Five individuals received the 2009 University of Alabama at Birmingham (UAB) President’s Awards for Diversity during a ceremony Jan. 29, at the UAB Hill University Center, Great Hall. The annual awards recognize the importance of institutional diversity and honor those who nurture diversity of thought, culture, gender and ethnicity on the UAB campus and elsewhere.

January 30, 2009

BIRMINGHAM, Ala. - Five individuals received the 2009 University of Alabama at Birmingham (UAB) President's Awards for Diversity during a ceremony Jan. 29, at the UAB Hill University Center, Great Hall. The annual awards recognize the importance of institutional diversity and honor those who nurture diversity of thought, culture, gender and ethnicity on the UAB campus and elsewhere. UAB President Carol Garrison, Ph.D., created the awards.

UAB Assistant Professor Lamia Zayzafoon, Ph.D., winner of the 2009 President's Diversity Faculty Award, is credited for achieving an "impressive publication record on topics within the domain of cultural diversity," including articles on race, gender and Islam and on topics such as the Algerian Civil War and the postcolonial aftermath and women and Islam in North Africa. Zayzafoon, who teaches in the UAB Department of Foreign Languages and Literatures, has taught Arabic language courses, classes on the Shoah in North Africa and seminars on human rights in the Muslim world. In addition, she led the first UAB Study Away program to her native country of Tunisia.

Debora Morgette received the 2009 President's Diversity Staff Award. Morgette is a coordinator of the Safe Zone program at UAB. Through Safe Zone, volunteers provide support to gay, lesbian, bisexual and transgender individuals at UAB. Morgette also is a group facilitator for the Tunnel of Oppression, a program that teaches about the different types of oppression due to racial and ethnic differences, sexual orientation and poverty, and she facilitates a Diversity Awareness Education program through the UAB Office of Equity and Diversity. Morgette was recently awarded a certificate for her 50th class.

UAB dental student Cramin P. Wiltz II is the winner of the President's Diversity Professional Student Award. Huw F. Thomas, BDS, Ph.D., dean of the UAB School of Dentistry, credited Wiltz for playing an important role in the mentoring and recruitment of underrepresented minorities to the School of Dentistry.

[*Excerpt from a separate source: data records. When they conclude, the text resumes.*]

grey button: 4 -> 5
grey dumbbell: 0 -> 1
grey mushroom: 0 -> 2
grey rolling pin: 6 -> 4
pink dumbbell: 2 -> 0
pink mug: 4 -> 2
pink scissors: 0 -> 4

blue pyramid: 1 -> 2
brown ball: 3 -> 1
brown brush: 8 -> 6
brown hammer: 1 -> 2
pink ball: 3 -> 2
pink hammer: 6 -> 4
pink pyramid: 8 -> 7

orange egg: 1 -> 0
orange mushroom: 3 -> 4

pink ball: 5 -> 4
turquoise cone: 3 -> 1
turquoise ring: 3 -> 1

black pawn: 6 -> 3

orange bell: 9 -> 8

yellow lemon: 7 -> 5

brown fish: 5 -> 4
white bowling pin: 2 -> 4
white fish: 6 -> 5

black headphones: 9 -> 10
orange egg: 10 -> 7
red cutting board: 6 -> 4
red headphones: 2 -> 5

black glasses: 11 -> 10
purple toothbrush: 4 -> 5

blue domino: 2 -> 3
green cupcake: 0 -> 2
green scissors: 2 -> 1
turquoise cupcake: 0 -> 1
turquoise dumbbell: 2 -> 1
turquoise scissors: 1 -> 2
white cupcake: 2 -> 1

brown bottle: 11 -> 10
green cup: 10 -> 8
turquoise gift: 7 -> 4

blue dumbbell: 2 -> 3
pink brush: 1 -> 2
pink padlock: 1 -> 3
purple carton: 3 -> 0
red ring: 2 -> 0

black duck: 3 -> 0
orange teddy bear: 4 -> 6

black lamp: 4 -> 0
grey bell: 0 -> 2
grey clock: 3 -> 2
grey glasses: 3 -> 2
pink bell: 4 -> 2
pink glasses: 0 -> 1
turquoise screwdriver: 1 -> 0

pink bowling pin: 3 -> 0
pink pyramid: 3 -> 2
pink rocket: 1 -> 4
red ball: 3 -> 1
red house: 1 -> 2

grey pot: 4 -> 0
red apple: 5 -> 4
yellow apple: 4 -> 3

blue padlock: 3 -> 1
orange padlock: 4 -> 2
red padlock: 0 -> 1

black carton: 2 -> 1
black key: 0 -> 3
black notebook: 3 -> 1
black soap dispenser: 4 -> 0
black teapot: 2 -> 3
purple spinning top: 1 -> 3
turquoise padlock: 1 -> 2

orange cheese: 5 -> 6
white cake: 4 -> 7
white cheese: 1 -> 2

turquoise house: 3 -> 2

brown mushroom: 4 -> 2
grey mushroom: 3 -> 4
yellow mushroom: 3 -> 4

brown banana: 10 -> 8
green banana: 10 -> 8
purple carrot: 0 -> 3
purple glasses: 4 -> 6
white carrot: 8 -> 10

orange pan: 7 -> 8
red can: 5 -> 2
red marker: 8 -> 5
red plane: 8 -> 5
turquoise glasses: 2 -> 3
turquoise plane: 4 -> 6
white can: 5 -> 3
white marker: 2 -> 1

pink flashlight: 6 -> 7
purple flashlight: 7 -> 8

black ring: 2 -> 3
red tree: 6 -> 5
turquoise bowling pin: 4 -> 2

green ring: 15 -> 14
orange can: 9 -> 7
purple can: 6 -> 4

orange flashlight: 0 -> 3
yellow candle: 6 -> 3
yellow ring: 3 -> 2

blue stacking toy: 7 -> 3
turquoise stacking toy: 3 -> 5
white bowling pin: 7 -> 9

Thomas said Wiltz has spoken at local high schools, colleges and health and church fairs about dentistry as a career. Wiltz has been a member of the School of Dentistry's Minority Recruitment Task Force, and he presented a proposal for a UAB Summer Pre-Dental Enrichment Program at the annual American Dental Association meeting in San Francisco in 2007. Also that year, he was a student representative at the National Dental Association's annual "Day on Capitol Hill" in Washington D.C., where he met with congressional staff members to discuss the challenges of recruiting minority students to health careers and about pending legislation affecting dental education.

Materials engineering student Andrew Uehlin received the President's Diversity Graduate Student Award. He was honored for his activities with the UAB chapter of Engineers Without Borders. Uehlin, a doctoral student, is president of the UAB chapter. Through Engineers Without Borders, he has worked on a project in the Amazon Basin of Peru, assisting with portable water delivery and health education in several villages. He also designed a collapsible, all terrain crutch for a man with post-polio muscular atrophy, whom he met during one of his visits to Peru.

Junior biology student Amanda Azoroh won the 2009 President's Undergraduate Student Diversity Award. Azoroh was honored for successfully organizing a lecture and book signing at UAB for the authors of "The Pact: Three Young Men Make a Promise and Fulfill a Dream." The book tells the story of three African-American teens who made a pact to attend college and become doctors. Azoroh was inspired to invite them to share their story with children and college students in Birmingham after reading the book. The authors, Dr. Sampson Davis, Dr. Rameck Hunt and Dr. George Jenkins, known as "The Three Doctors," spoke at the Alys Stephens Center on Sept. 23, 2008.